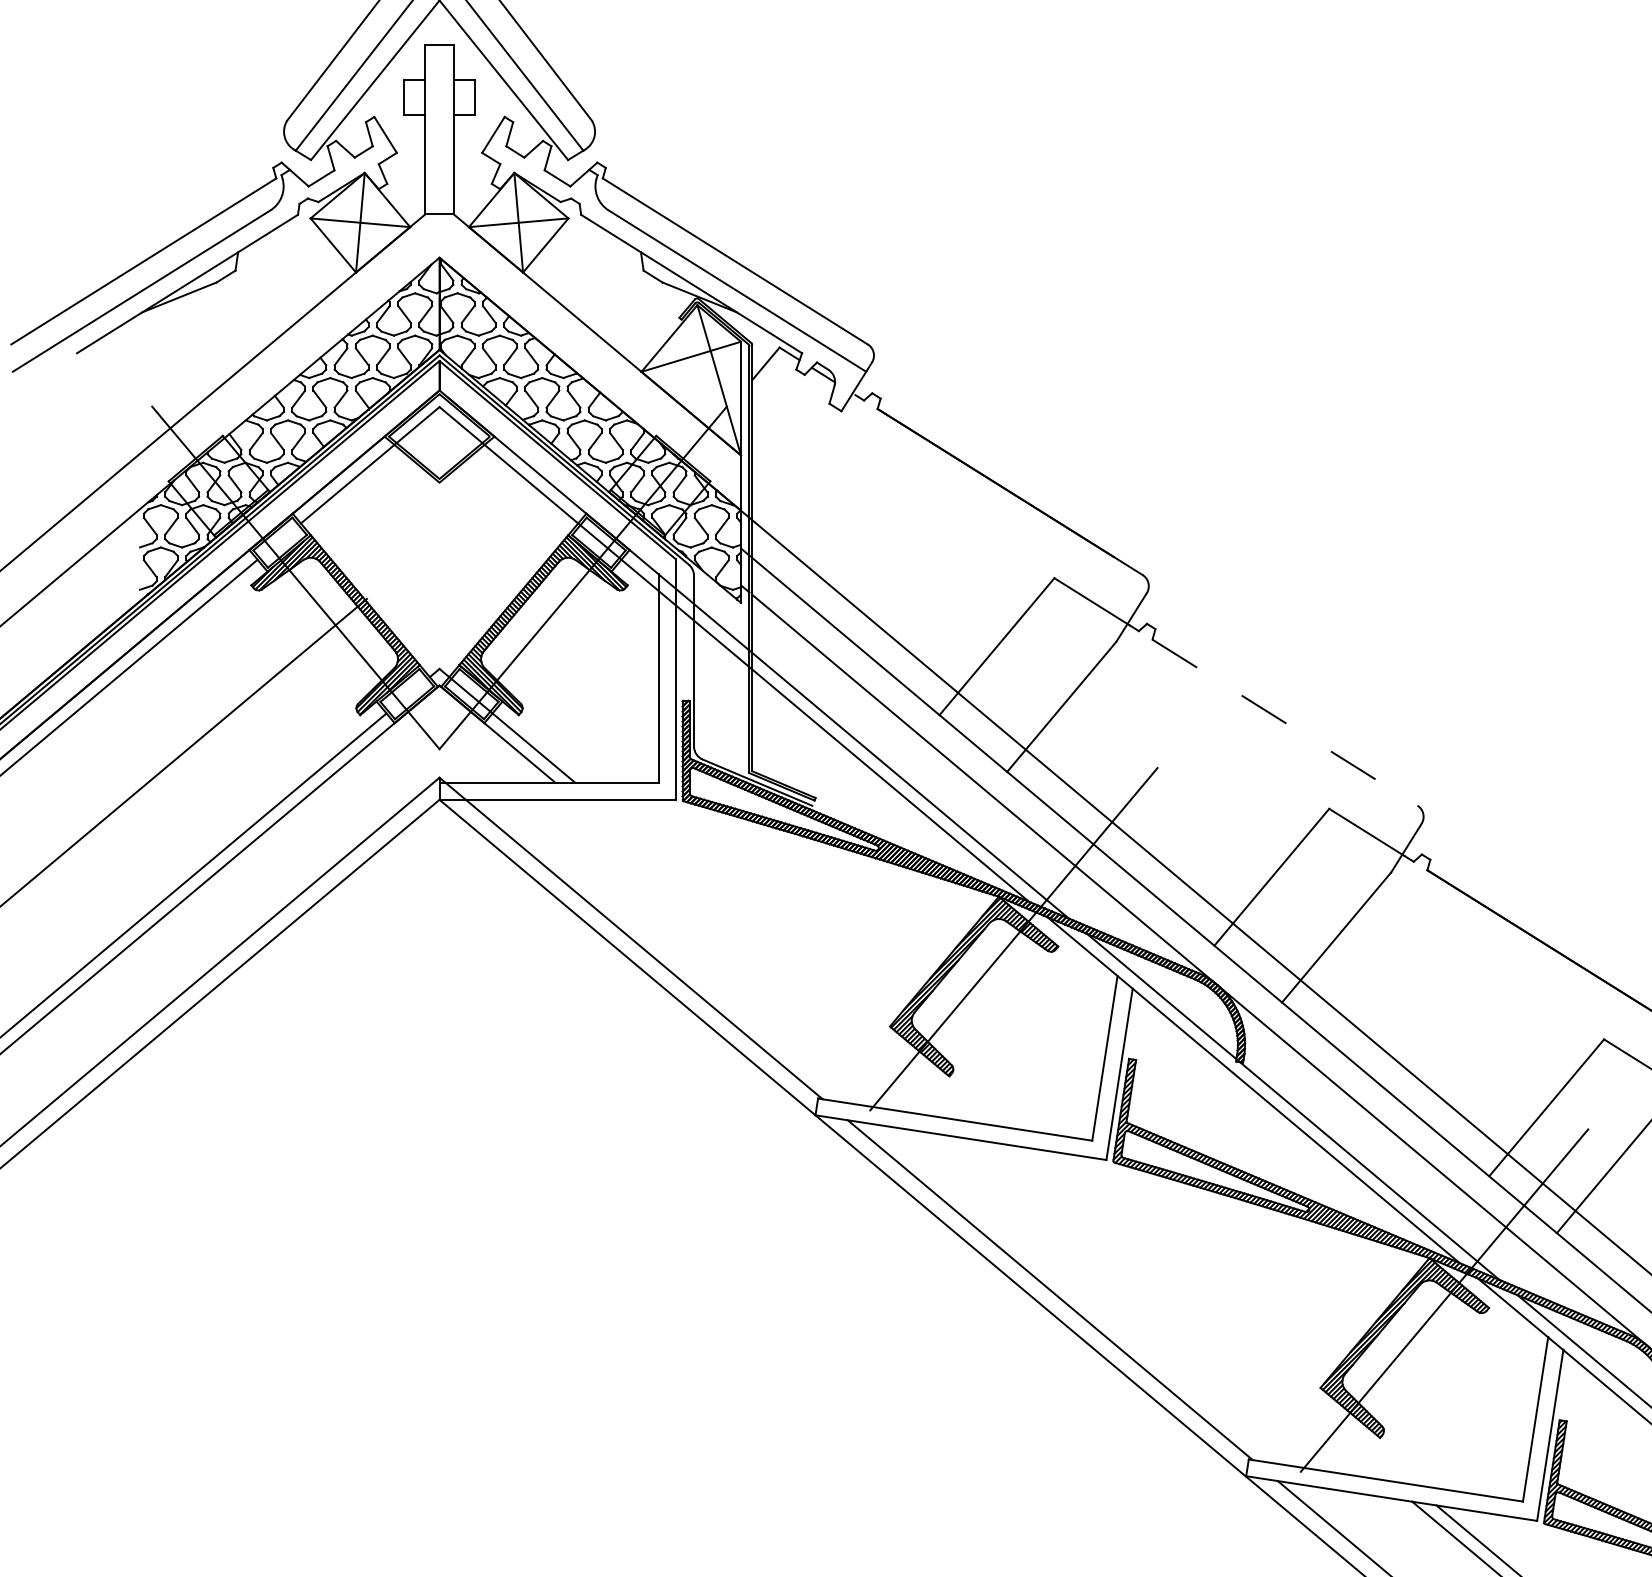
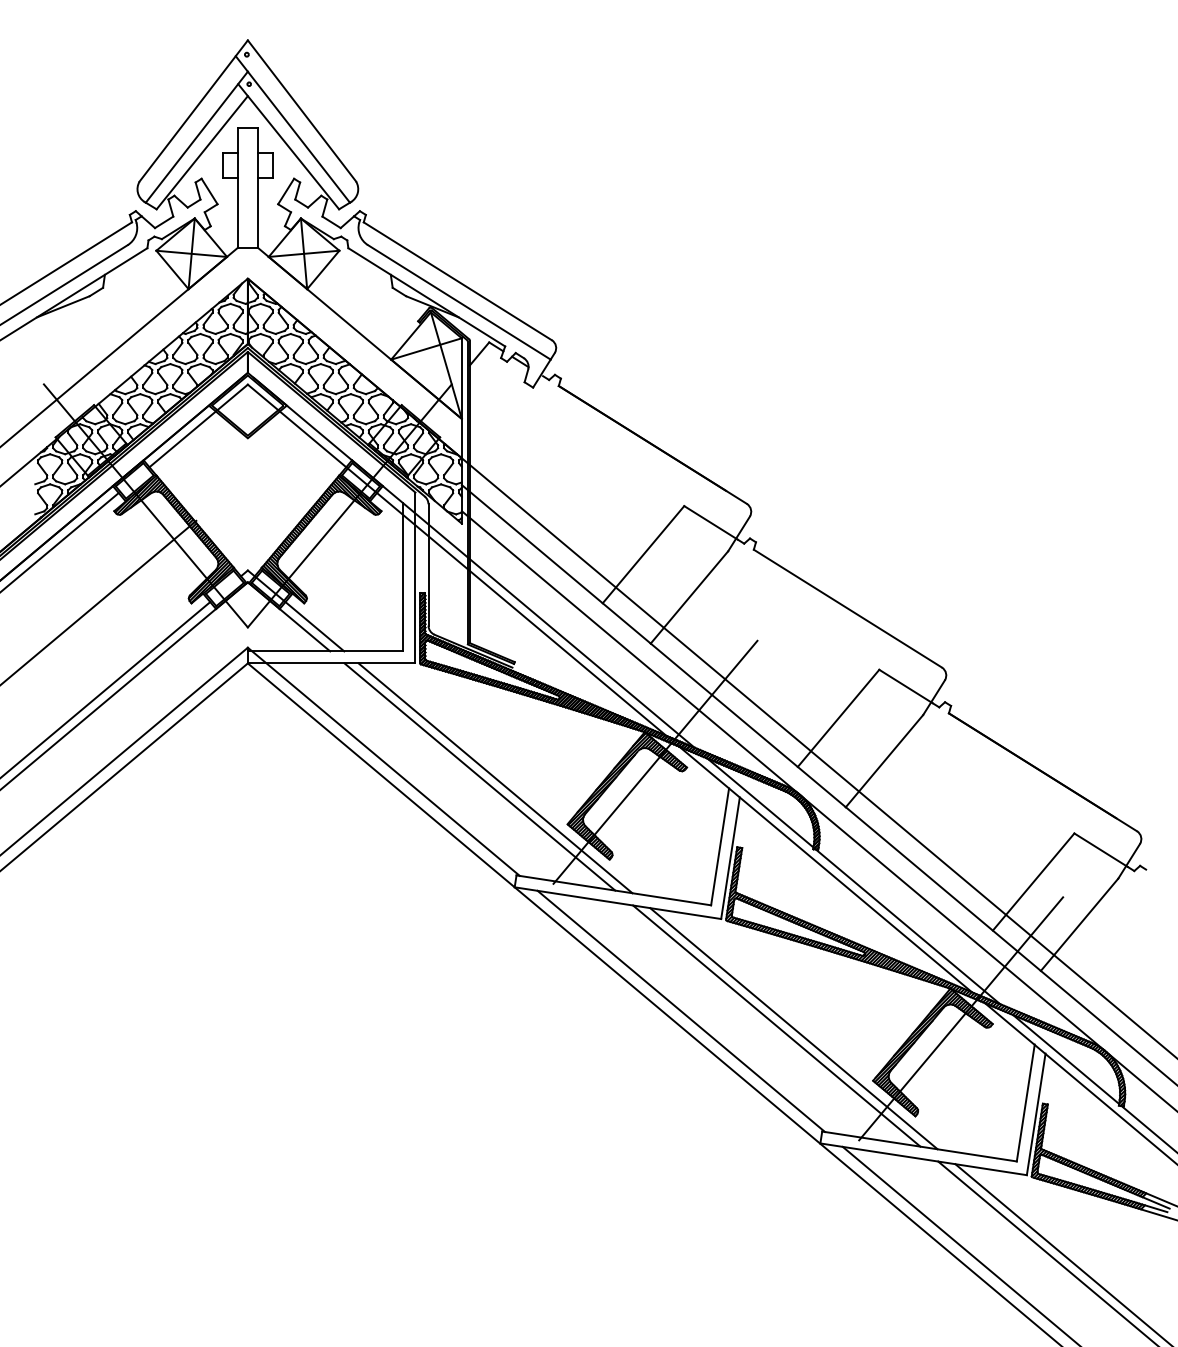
line: (1284, 722) -> (847, 608), dashed -> solid
line: (765, 959) -> (479, 776), added
line: (788, 962) -> (495, 778), added
line: (1184, 1310) -> (776, 1025), added
line: (1208, 1314) -> (793, 1028), added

━━━━━━━━━━

**WORK TASK**. Once the line with "line: (788, 962) -> (495, 778), added" is located in the data above, repeat it and every later line through the end, exactly.

**SOLUTION TO THIS PROBLEM**.
line: (788, 962) -> (495, 778), added
line: (1184, 1310) -> (776, 1025), added
line: (1208, 1314) -> (793, 1028), added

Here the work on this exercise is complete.